Mr. Roberts, the owner of the general store, played a convincing deaf and blind man as the two women followed Gabe through the store like hunters trailing wounded prey. He'd known the women the second they entered, by the pitchy warble of their voices and the cloud of harsh perfume that surrounded them. Mrs. Thompson in the grey, and Mrs. Mulligan in the faded purple. Which meant it was Robert Mulligan and Andrew Thompson who waited somewhere in the street outside to ambush him with clumsy fists and fabricated claims that he sought to debauch their wives. Not so bad, he thought. Robert was a behemoth, but painfully stupid and as slow as he was overfed. Andrew was the soft underbelly of an overturned tortoise.
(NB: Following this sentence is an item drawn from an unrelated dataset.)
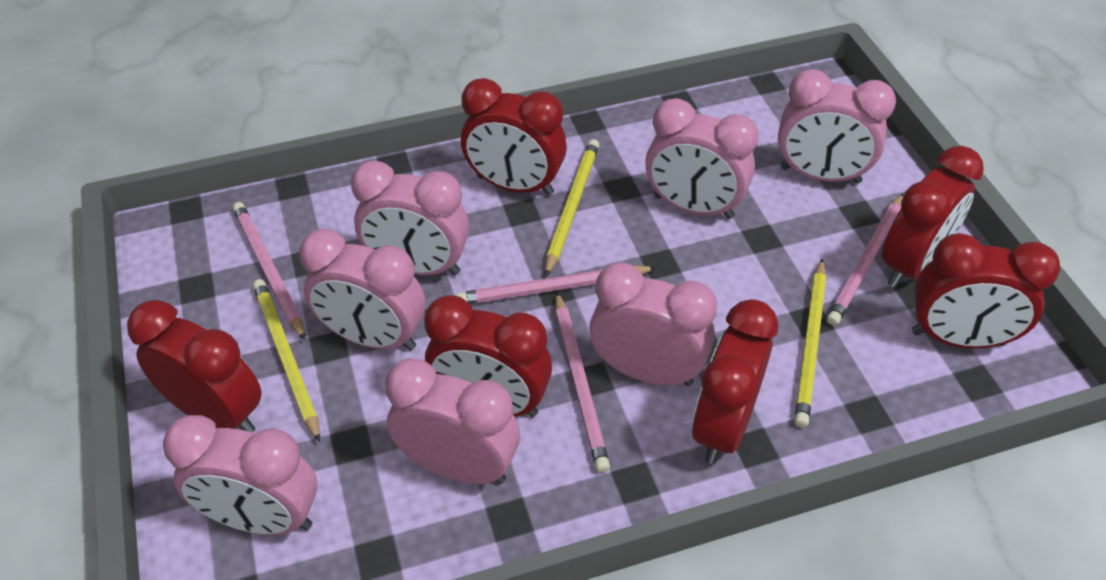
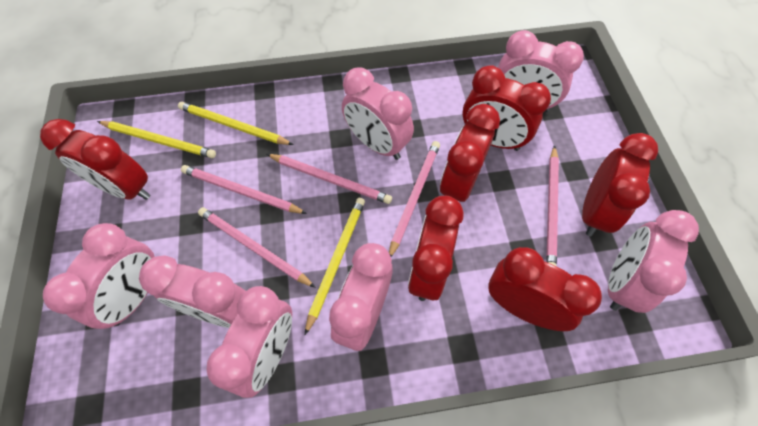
pink pencil: 4 -> 5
Retrieving the last item on his list, a box of cornstarch, he rounded a corner and found the aisle blocked by pink satin and gray-blue calico. Lace-trimmed bonnets and shiny, patent-leather shoes peeking from beneath white petticoats. Mrs. Mulligan was a pretty thing, with olive skin, perfect circles of rose brushed onto her high cheekbones. Mrs. Thompson might have been pretty once, but her husband didn't have Mr. Mulligan's wealth or clout. And women like this, vain and vapid, tended toward a reflection of their husbands. So Mrs. Thompson, who might once have been pretty and vibrant, was decked out in rough blue-gray, her face sallow, her hair dull. Even her eyes were filmed over with cloudy acceptance, where her friend's were sparking with wicked intent.

"'Scuse me, ladies," he muttered, jerking his chin toward the end of the aisle. They didn't move. Mrs. Thompson dropped her gaze to the floor, and Mrs. Mulligan lifted her chin, a smirk playing at one corner of her mouth.

"Morning Mr. Townsend," she crooned, the sultry tones like a sweet song played slightly off key.

"Morning, Mrs. Mulligan," he answered tightly. He had other errands to run, dammit. He didn't have time for this game. But there was no road to take that didn't lead to confrontation. He was trapped in a maze that just led him deeper into darkness.